A pranzo con la Giusy ieri. Lei una camicetta bianca e azzurra, io i pantaloni di lino. Fresche.
Parole lievi, gesti familiari (lei si sistema i capelli dietro l'orecchio, io gioco con la collana).
Si parla del controllo.
Quando metti paletti, quando vivi in sicurezza, ti serve il controllo. Devi verificare i livelli emotivi, devi misurare le distanze, non puoi allontanarti troppo, nè permettere che lo faccia chi ami. Allora chiami il controllo amore. Gelosia. Legame. Attaccamento.

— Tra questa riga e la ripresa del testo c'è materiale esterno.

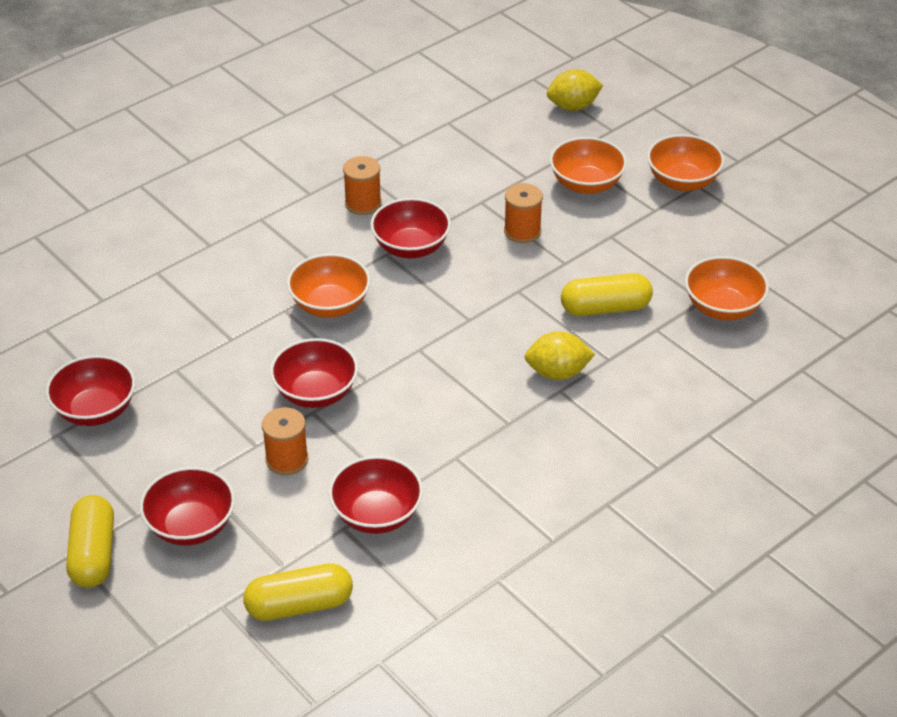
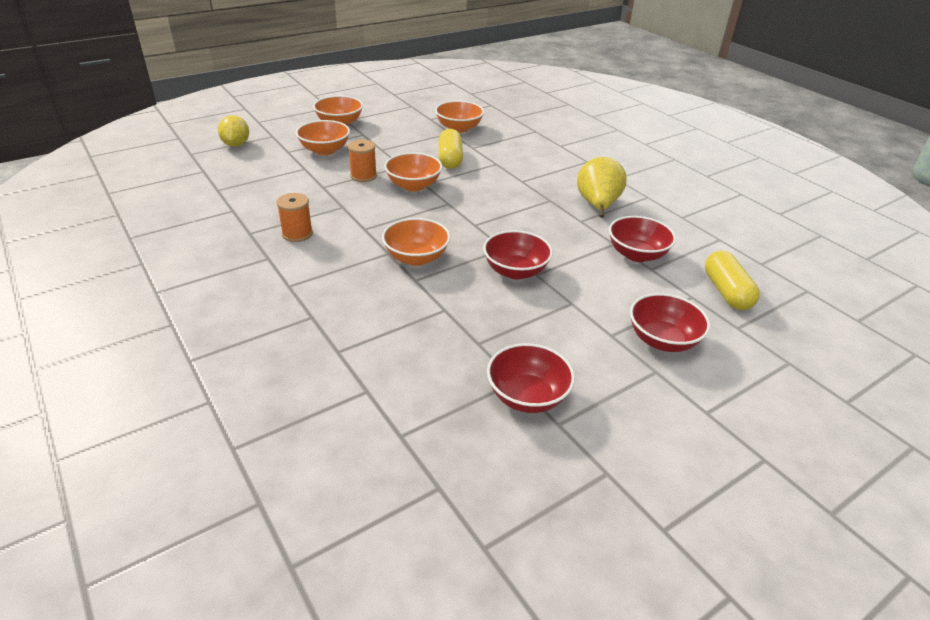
camera: 85 degrees left, 5 degrees down
(93, 554) = (705, 398): yellow capsule -> none
(287, 459) = (587, 289): orange spool -> none
(411, 247) = (361, 218): red bowl -> none
(505, 476) = (597, 206): none -> yellow pear
(509, 281) = (413, 185): none -> orange bowl
(557, 373) = (506, 180): yellow lemon -> none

Il controllo è subdolo, perchè travestito da routine rassicurante ti inchioda. E sbatte porte, e sigilla uscite, quando tu non guardi. Disegna percorsi che consumi e orizzonti su fondali di cartone. Così credi di star bene. Invece sei in una scatola.
E mentre parliamo, io e Giusy immaginiamo il controllo come una marea, che quando è alta ti impedisce di vedere sotto. Te ne stai lì, immerso fino al collo, e non vedi altro che acqua.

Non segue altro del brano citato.